Day 11 - Saved from The Bridge

There is always a moment when the dementors get you.  That hopeless ‘why am I bothering’ moment.  If I’m honest this thought haunts and tempts me, and it is writing, this act of self revelation that helps me not fall prey to their kiss, not willingly offer up my soul for the numbing emptiness of the nothing of existence.

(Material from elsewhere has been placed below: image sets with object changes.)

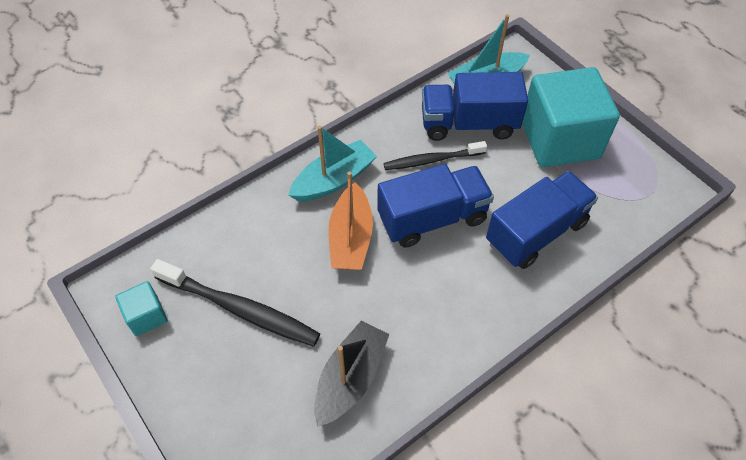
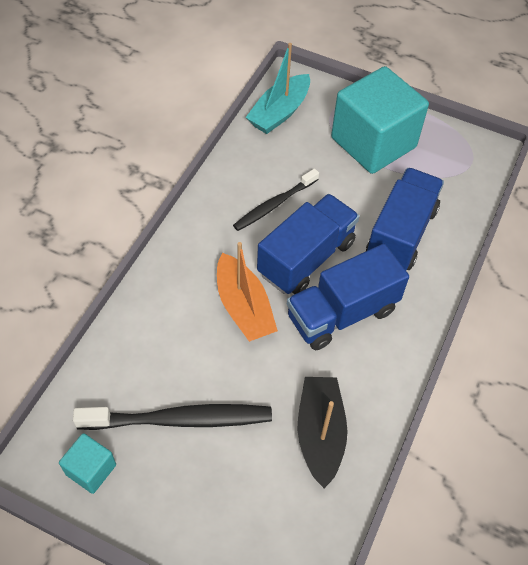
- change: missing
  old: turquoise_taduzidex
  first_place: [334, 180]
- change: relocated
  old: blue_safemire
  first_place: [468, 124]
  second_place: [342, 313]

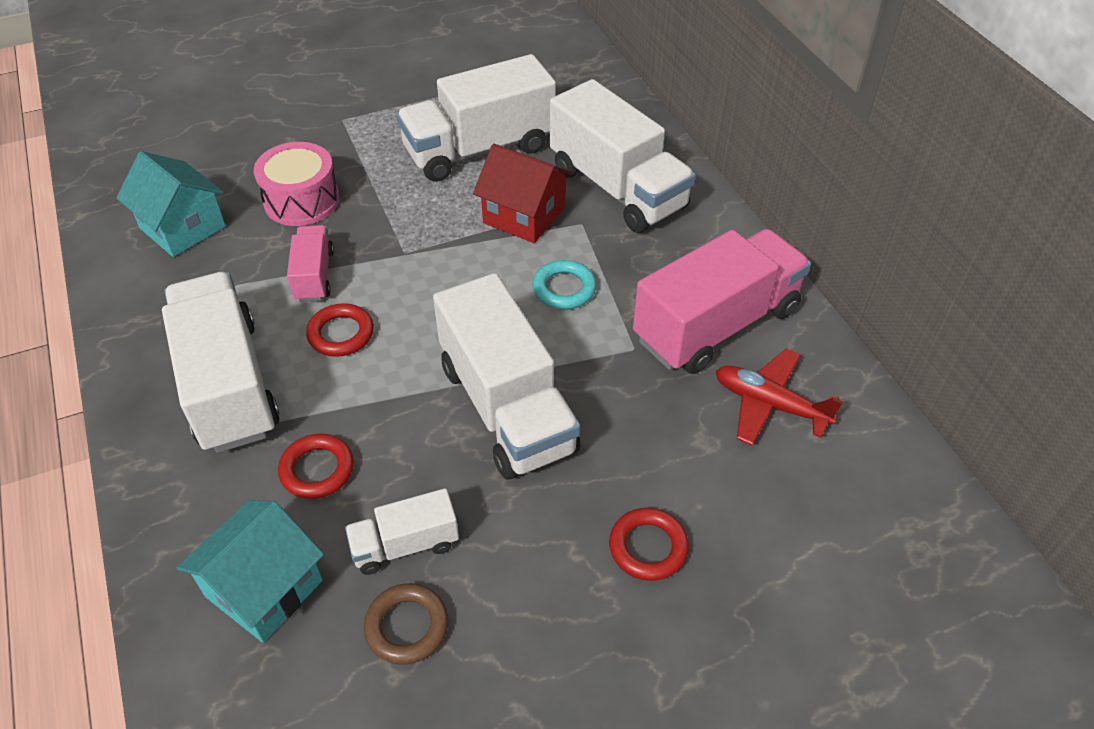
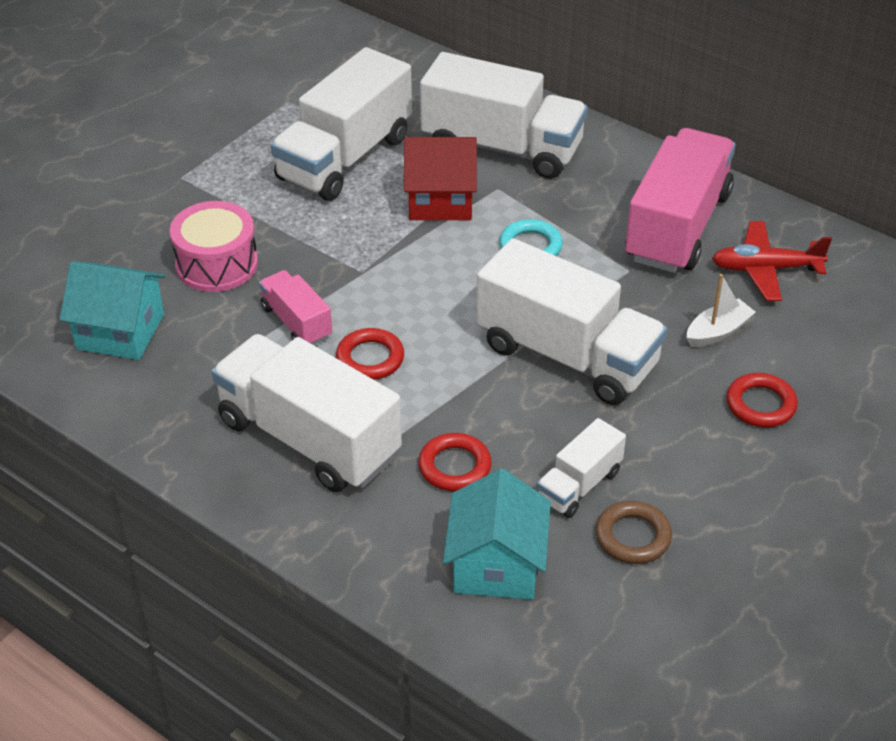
- change: appeared
  new: white_taduzidex
  second_place: [718, 332]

So how do you feel about that?  Pity? Embarrassment? Envy?   Yet today my moment of contentment was talking not to one, but two friends, who are gamely ploughing through my prose.  And being friends to me.  

Friday, 5 June 2015

Day 10 – Pink, the new black

I woke this morning, aware that I had slept the night through, even though my dreams were not always fun.  Fortunately the cottage is in a very quiet spot in the centre of the city, and sleeping with window open doesn’t rack up the decibels.  So, more refreshed than I’ve felt in a while I got up to make my morning cup of tea, and a little shot of happiness was promptly administered.

Thursday, 4 June 2015

Day 9 – Focus

Back at work today, and as much as I was nervous about my ability to cope, I knew I had to, and you know what, I did.  Ok, everything took much longer today than normal, but fortunately study leave still continues for the sixth form.  I managed to teach the lessons I had left, although I did have to print off a five minute lesson plan, something I haven’t used since last September, just so I could get my head round the flow and dynamics of the lesson I was planning.  Normally I can hold all the variables in my head, but not today.  Admittedly whilst collecting my printing, I did offer some help to one of our PGCE students who had that ‘can’t see the wood for the trees’ look in his eyes I know so well as he was telling me about the lesson he was planning for his final assessment.  It is to the credit of my dear colleagues in my last job (you know who you are) that I feel so at home with mechanics of teaching, aware that the processes of learning are far more complex and interesting than the ‘man on the street’ (please forgive the implicit sexism, the phrase ‘person on the street’ somehow doesn’t convey the same sense) might think.  So there I was asking about how he was demonstrating progress, suggesting peer assessment using a modified mark scheme might help, how was he differentiating his questioning, all the time watching his mind sort solutions to his problems, watching his shoulders relax.  Ok, I’ve lost most of you, but hopefully all will realise that I forgot the pain that haunts my days and nights, and immersed myself in the present, and the job I love.

Wednesday, 3 June 2015

Day 8 – The Storm Passes

Another difficult day has, at last, ended.  Not much of anything that might be called ‘contentment’ has happened today, except the wind that has so buffeted us has finally abated.  It is warm enough to have the back door open and a bird is singing loudly, and I like to think joyously, as dusk approaches in my little garden.  Thanks to my last 2+  plus years with the Last Man, I know this bird is a blackbird.  That he is not here to share this quiet pleasure with me is, sadly, still a pain I have to bear.

Tuesday, 2 June 2015

Day 7 The Struggle Continues

Sadly the fever has not yet gone, and despite my attempt to go to work I really couldn’t concentrate and so after my lessons had finished, I came home and went to bed.  Fortunately my teaching load is not great at this time of year, so I didn’t feel I was letting my students down if I put my needs first.  It’s one of those things in teaching, much as good self-care demands you balance your needs against those of your work place, the reality is we all struggle on when we shouldn’t.  Some work places use illness as a weapon for picking off the ‘weak’, but that’s for another day, as I have told myself this is a daily task, and today I have really struggled to find any contentment, and remembering pains of the past hardly fulfils the remit.

Monday, 1 June 2015

Day 6 – The First Bump

I knew it was going to happen, I knew it wouldn’t be an unceasing, blissful journey of smelling roses and smiling at the dog.  So this is the bit when living in the moment really matters, when actually you feel grim and know the tears are not that far away.